Like other great men he was a catalyst of excellence. Those who have had the good fortune to know him can testify to the strikingly positive, enlarging, warming experience of being in his company and listening to his irrepressible flow of captivating talk. He was legendary as a talker both for his imitable rapid, syllable-swallowing diction and for his inimitable range – he was astonishingly widely read in a number of languages, he knew (and deeply influenced) a great many prominent men and women in England and elsewhere, and he peppered his conversation and writings with a bewildering cascade of names. (This was not name-dropping: the names were a shorthand for their bearers’ ideas.) 

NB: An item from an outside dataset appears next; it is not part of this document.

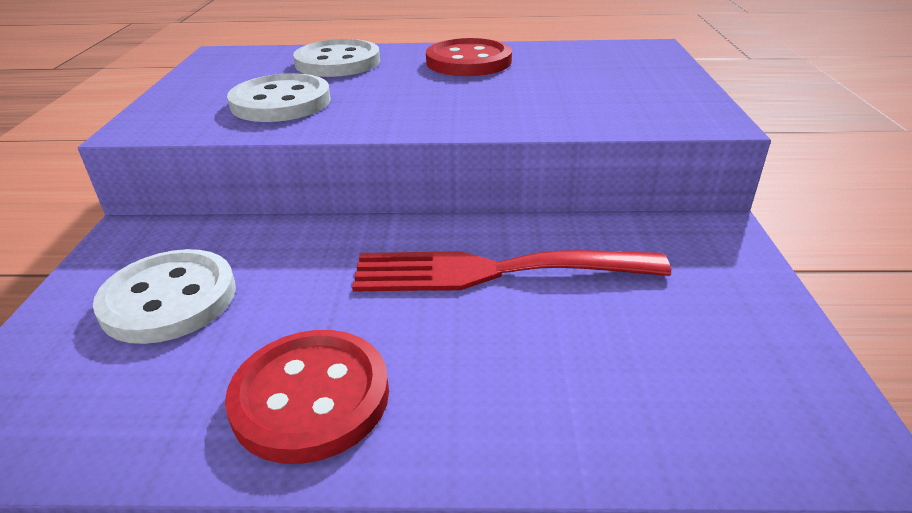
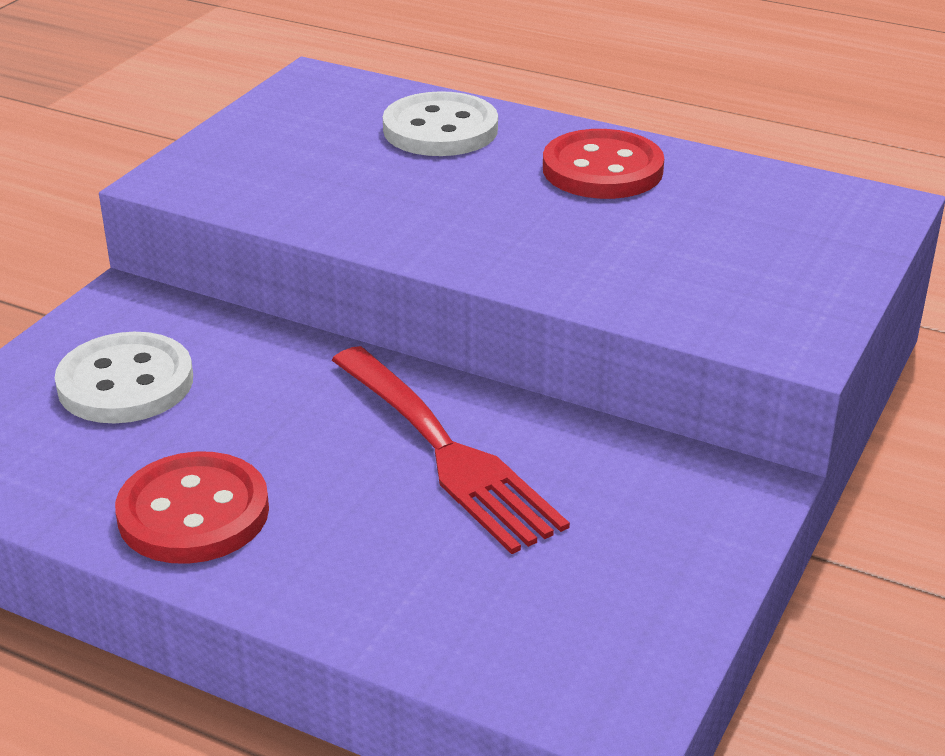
camera: 25 degrees right, 0 degrees up
(281, 102) = (329, 182): white button -> none
(493, 271) = (447, 453): red fork -> red fork turned 150 degrees counterclockwise

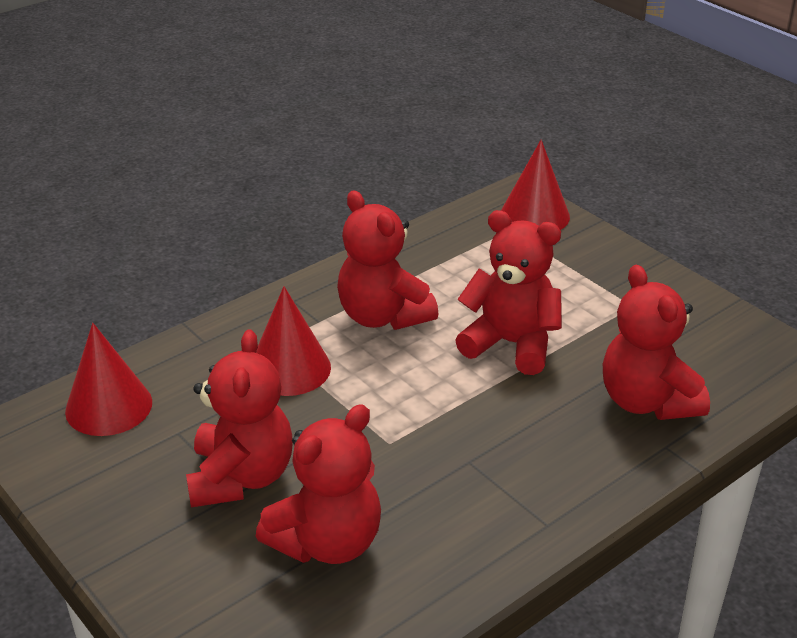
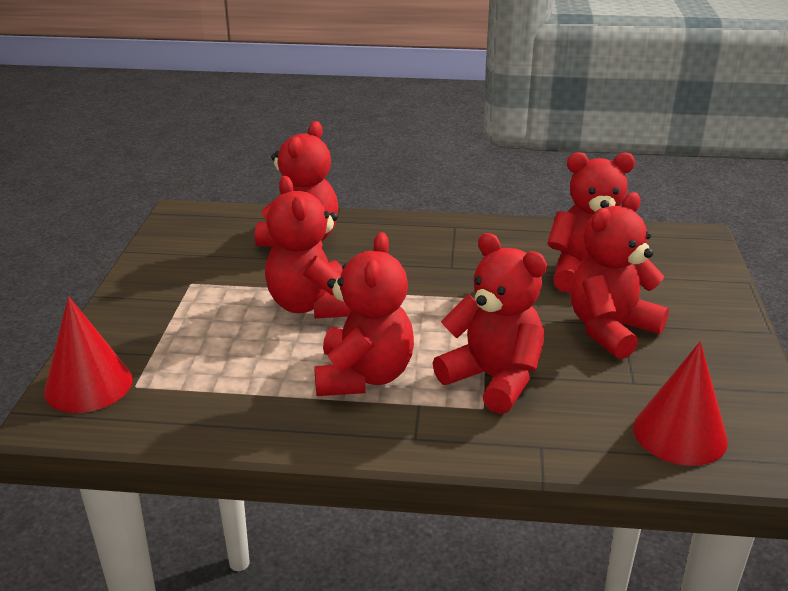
camera: 135 degrees left, 5 degrees down
(289, 368) = (493, 379): red cone -> red teddy bear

Though he spent his whole professional life, apart from his war service, as an Oxford academic, he did not suffer from parochialism, and moved with equal ease in the many worlds he inhabited, often simultaneously, surviving day after day, without flagging, a punishing schedule of commitments and diversions. He lectured to learned and distinguished audiences in many countries, talked to undergraduate societies (not only in Oxford), colleges of education and sixth forms, and gave generously of his time to the growing number of those who made demands on it: former students with problems, scholars studying his work, strangers who sought his advice or help in connection with projects of their own. He was often heard on the radio, especially the Third Programme, and gave numerous interviews, particularly to foreign journalists. He positively relished what others would have found intolerable pressures and, though he was perfectly serious when the occasion demanded, brought a sometimes impish sense of fun to everything that he undertook. 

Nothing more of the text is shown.